Pseudogene accumulation in the evolutionary histories of Salmonella enterica serovars Paratyphi A and Typhi
1 Wellcome Trust Sanger Institute, Wellcome Trust Genome Campus, Hinxton, Cambridge, CB10 1SA, UK
2 Laboratory of Gastrointestinal Pathogens, Centre for Infections, Health Protection Agency, 61 Colindale Avenue, London, NW9 5HT, UK
3 Aga Khan University, Karachi, Pakistan
BMC Genomics 2009, 10:36 doi:10.1186/1471-2164-10-36Published: 21 January 2009
Of the > 2000 serovars of Salmonella enterica subspecies I, most cause self-limiting gastrointestinal disease in a wide range of mammalian hosts. However, S. enterica serovars Typhi and Paratyphi A are restricted to the human host and cause the similar systemic diseases typhoid and paratyphoid fever. Genome sequence similarity between Paratyphi A and Typhi has been attributed to convergent evolution via relatively recent recombination of a quarter of their genomes. The accumulation of pseudogenes is a key feature of these and other host-adapted pathogens, and overlapping pseudogene complements are evident in Paratyphi A and Typhi.

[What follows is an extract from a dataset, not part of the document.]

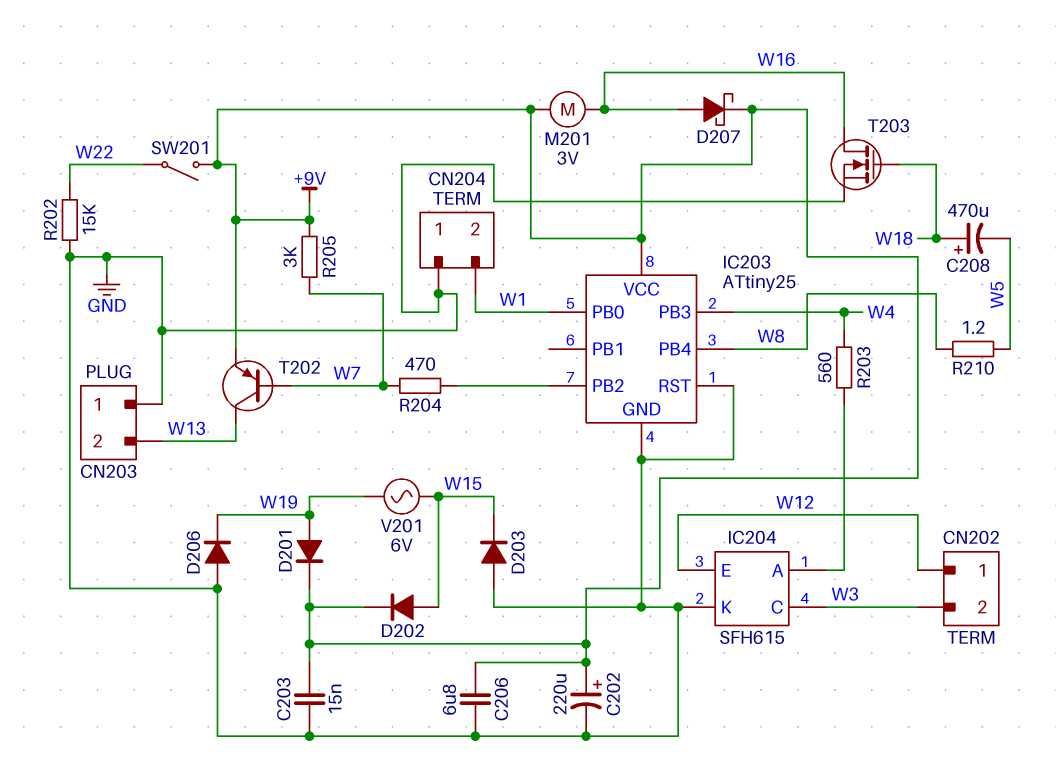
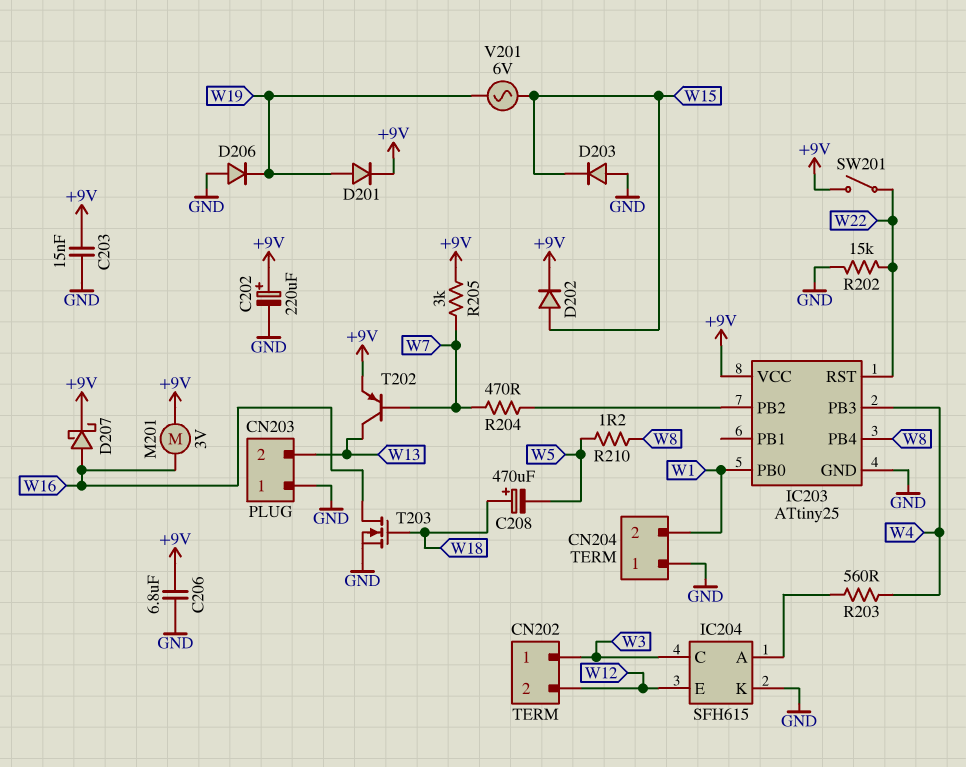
CN202 pin 1: W12 -> W3
CN202 pin 2: W3 -> W12
IC203 pin RST: GND -> W22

We report the 4.5 Mbp genome of a clinical isolate of Paratyphi A, strain AKU_12601, completely sequenced using capillary techniques and subsequently checked using Illumina/Solexa resequencing. Comparison with the published genome of Paratyphi A ATCC9150 revealed the two are collinear and highly similar, with 188 single nucleotide polymorphisms and 39 insertions/deletions. A comparative analysis of pseudogene complements of these and two finished Typhi genomes (CT18, Ty2) identified several pseudogenes that had been overlooked in prior genome annotations of one or both serovars, and identified 66 pseudogenes shared between serovars. By determining whether each shared and serovar-specific pseudogene had been recombined between Paratyphi A and Typhi, we found evidence that most pseudogenes have accumulated after the recombination between serovars. We also divided pseudogenes into relative-time groups: ancestral pseudogenes inherited from a common ancestor, pseudogenes recombined between serovars which likely arose between initial divergence and later recombination, serovar-specific pseudogenes arising after recombination but prior to the last evolutionary bottlenecks in each population, and more recent strain-specific pseudogenes.
Recombination and pseudogene-formation have been important mechanisms of genetic convergence between Paratyphi A and Typhi, with most pseudogenes arising independently after extensive recombination between the serovars. The recombination events, along with divergence of and within each serovar, provide a relative time scale for pseudogene-forming mutations, affording rare insights into the progression of functional gene loss associated with host adaptation in Salmonella.